– Простудили они его. Потому он в больнице.
– Как простудили?
– А так. Поливали водой, будто, значит, дождь. А погода была дрянная. Ты поверни направо и ступай до самого конца улицы – там как раз больница.
Да, всякую я предполагал встречу, но только не такую…
В палате лежало человек восемь. У кого рука перевязана, кто за живот держится, а у одного молодца был крепко подбит глаз.
Анатолий лежал с воспалением легких. Опять исхудал, опять нос стал как будто еще больше…
– Ничего, для роли это даже хорошо, – он улыбался. – А то есть артисты с загривками, как у бычков. Изображают голодающих революционеров.
– И шевелюры носют модные, – подхватил парень с подбитым глазом.
– Во – знаток! – донеслось с соседней койки. – Все знает.
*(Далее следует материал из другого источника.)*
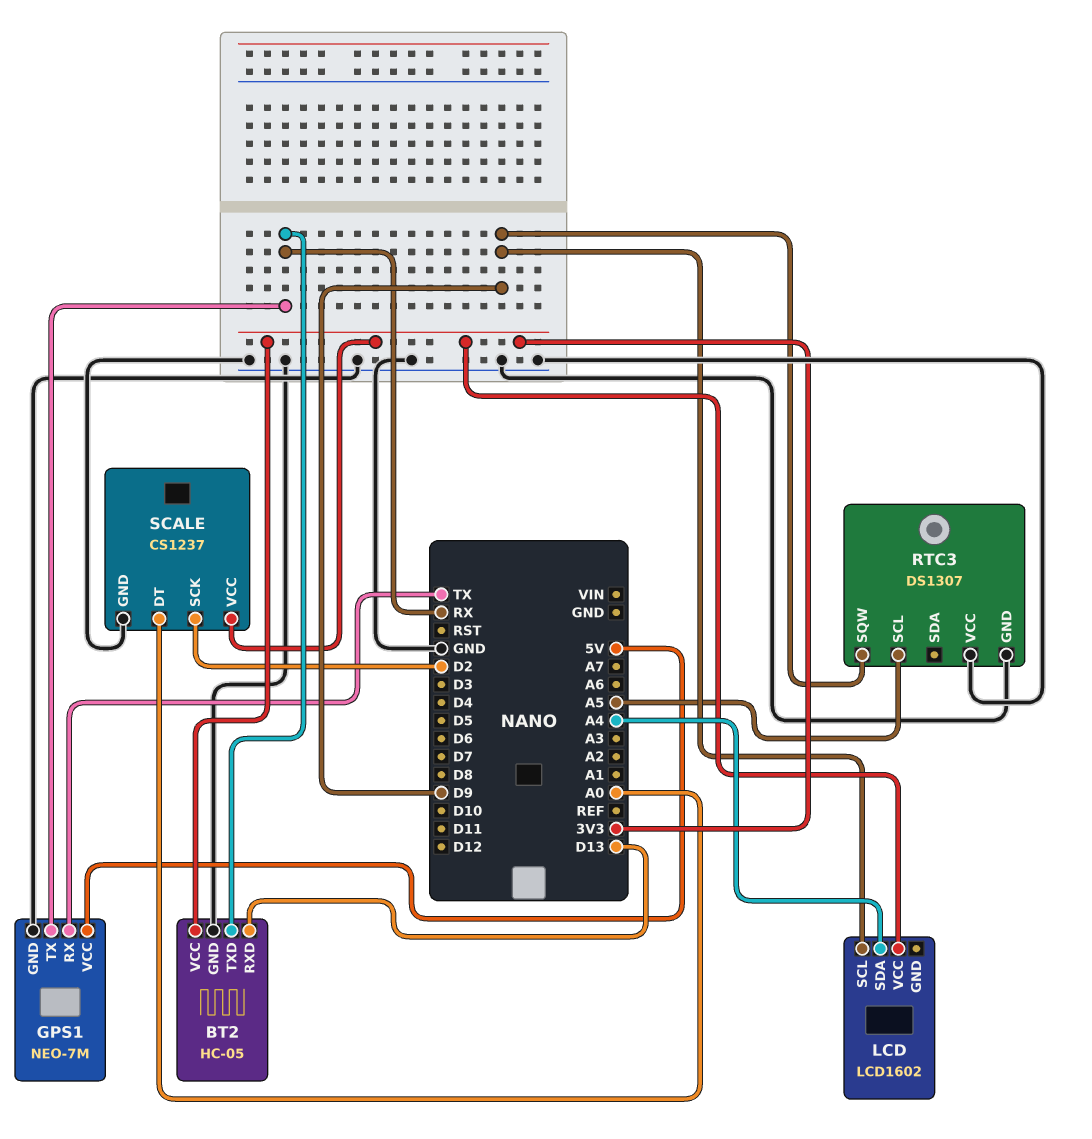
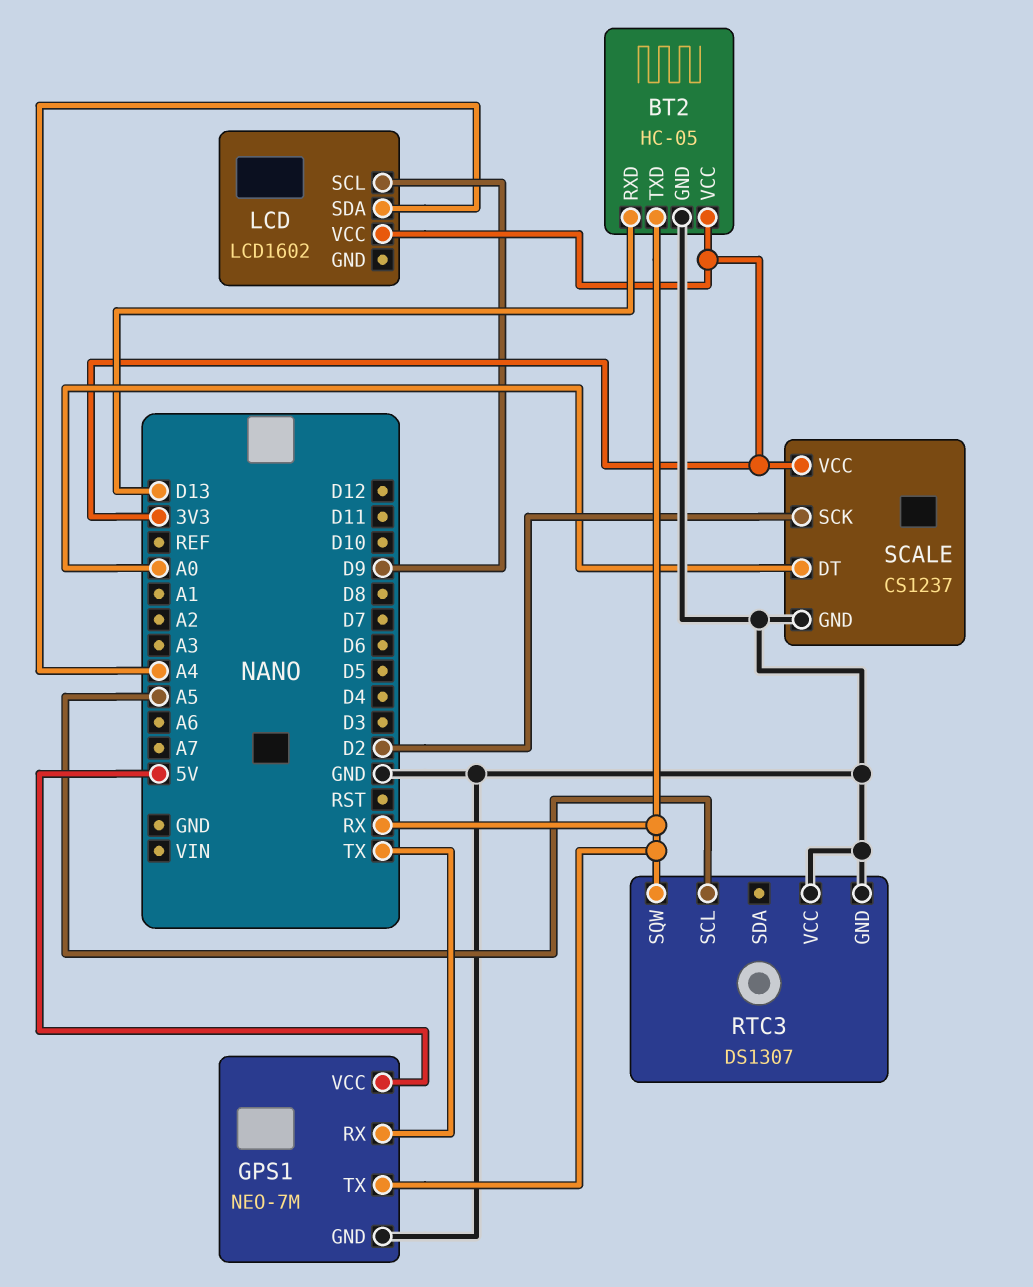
RTC3 pin SQW: D9 -> RX

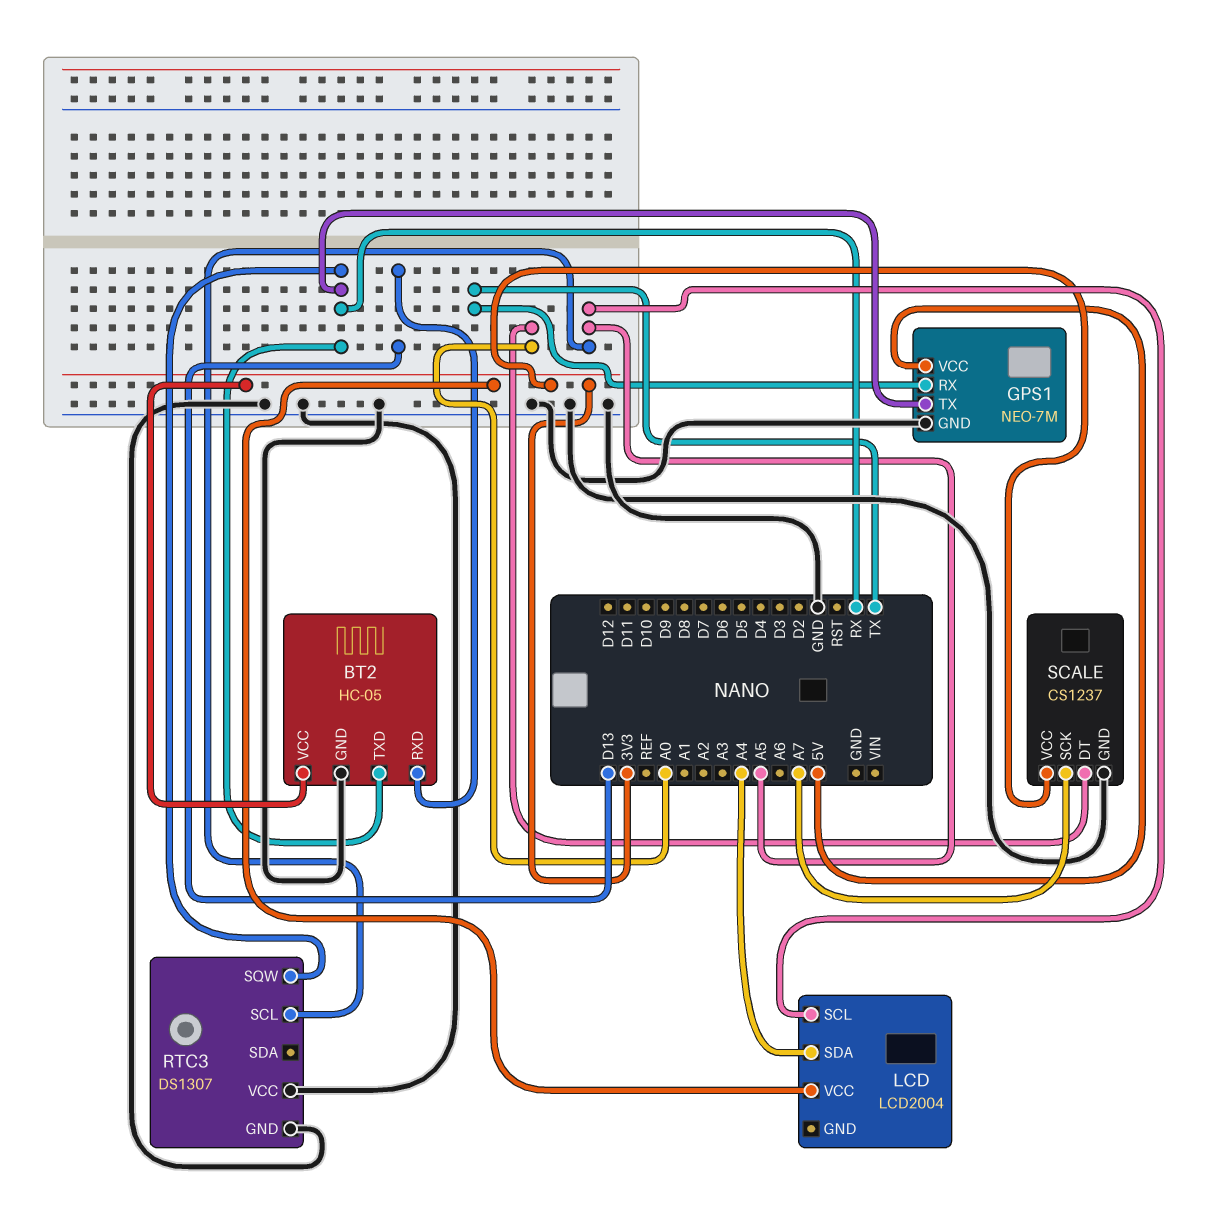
LCD: LCD1602 -> LCD2004
LCD pin SCL: D9 -> A5
SCALE pin SCK: D2 -> A7

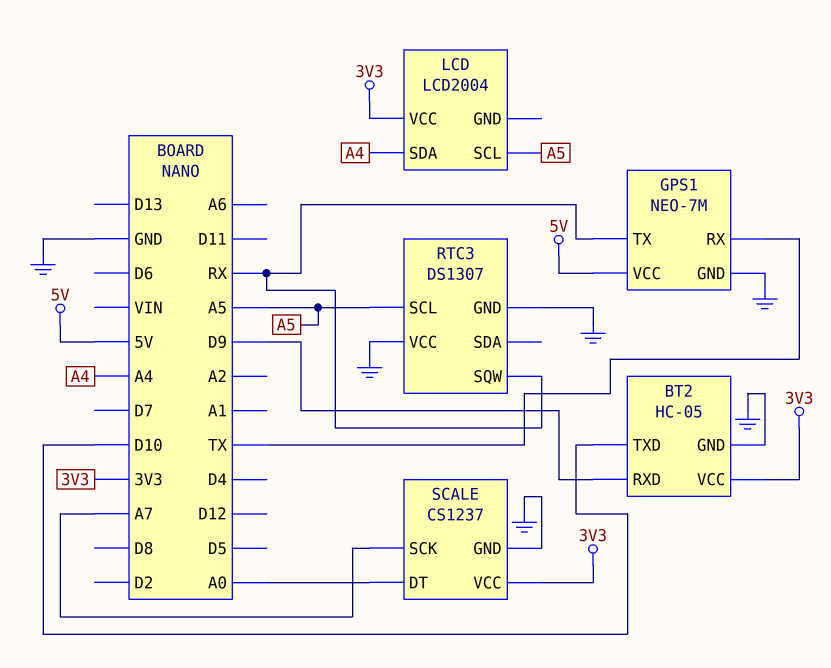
BT2 pin RXD: D13 -> D9
BT2 pin TXD: RX -> D10

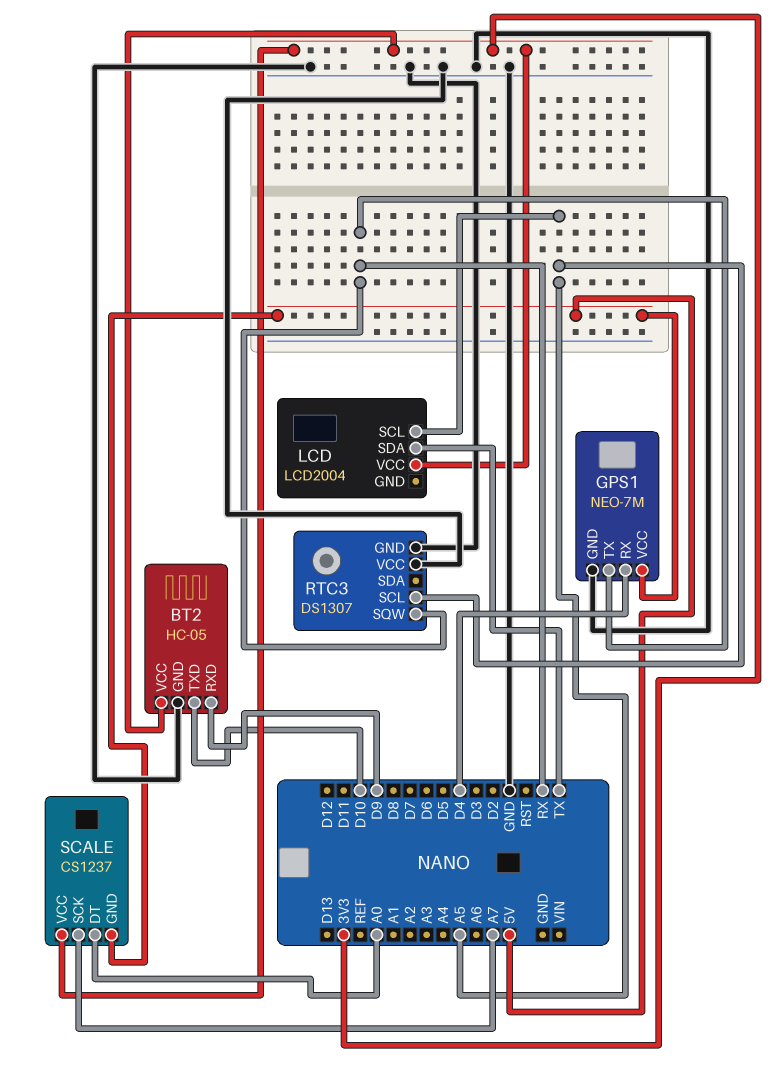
GPS1 pin RX: TX -> D4
LCD pin SDA: A4 -> TX
SCALE pin GND: GND -> 5V

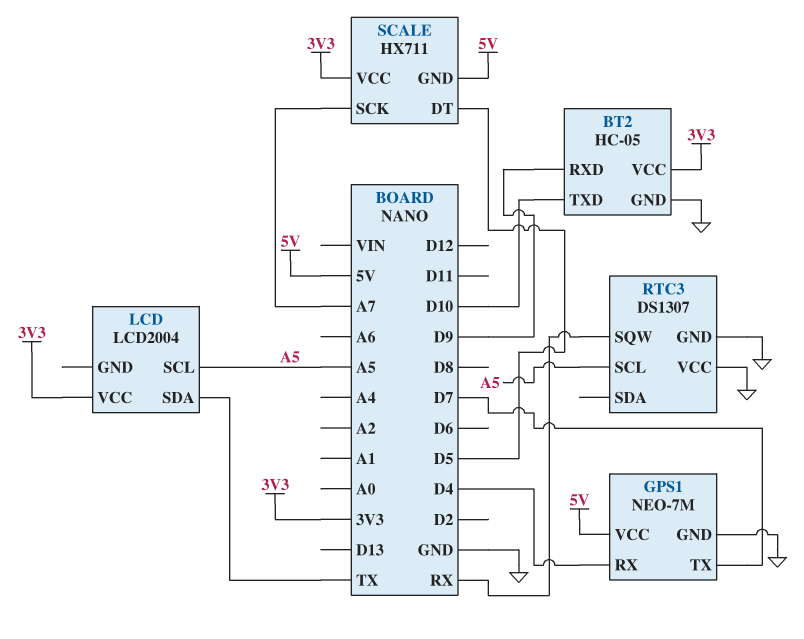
GPS1 pin TX: RX -> D7
SCALE: CS1237 -> HX711
SCALE pin DT: A0 -> D5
Особливо про любовь.
Раздался гогот, улыбался и парень – стало ясно, что пострадал он из-за любовного соперничества.
…Анатолий поправлялся быстро, но все же уходили драгоценные дни, отпущенные на съемки, и он, недолечившись, стал работать.
Играл он Игната – казака, который устанавливал в станице советскую власть. Налетела банда, схвачен Игнат. Каково же ему узнать, что верховодит бандой младший брат. Приказывает расстрелять Игната…
В эти дни снимали последнюю ночь Игната перед казнью.
К хате, где со своим другом ждет Игнат утра, приходит жена с сыном. Поднимает парнишку и через плетень передает его отцу – проститься. Часовой резко поворачивается: нельзя! Игнат смотрит на часового. Берет сына и прижимает его к себе. Потом возвращает матери…
Как всегда, к съемке долго готовились. Съемка особая, «режимная» – ночью. Важно умело установить свет, рассчитать движение камеры по рельсам, чтобы все снять без перебивок, одним планом.
Молодые режиссеры долго «разминали» эту сцену. Объясняли, что надо передать дыхание этой бескрайней степи, как дыхание самой жизни, ради которой завтра идти умирать Игнату. Говорили и другие правильные слова. Толя внимательно слушал, кивал.
Ночь выдалась прохладная, земля была сырая. Анатолий сидел на ящике, кутаясь в какой-то старый, задрипанный бушлат.
Мне показалось, что этот бушлат существует еще со времен шолоховского Давыдова. В кадр Анатолий должен был войти босиком, в исподнем белье. Пока шли репетиции, подготовка к съемке, мне было поручено подавать Толе этот самый бушлат и ботинки.
Наконец, все было готово.
Первый дубль. Часовой повернулся слишком резко.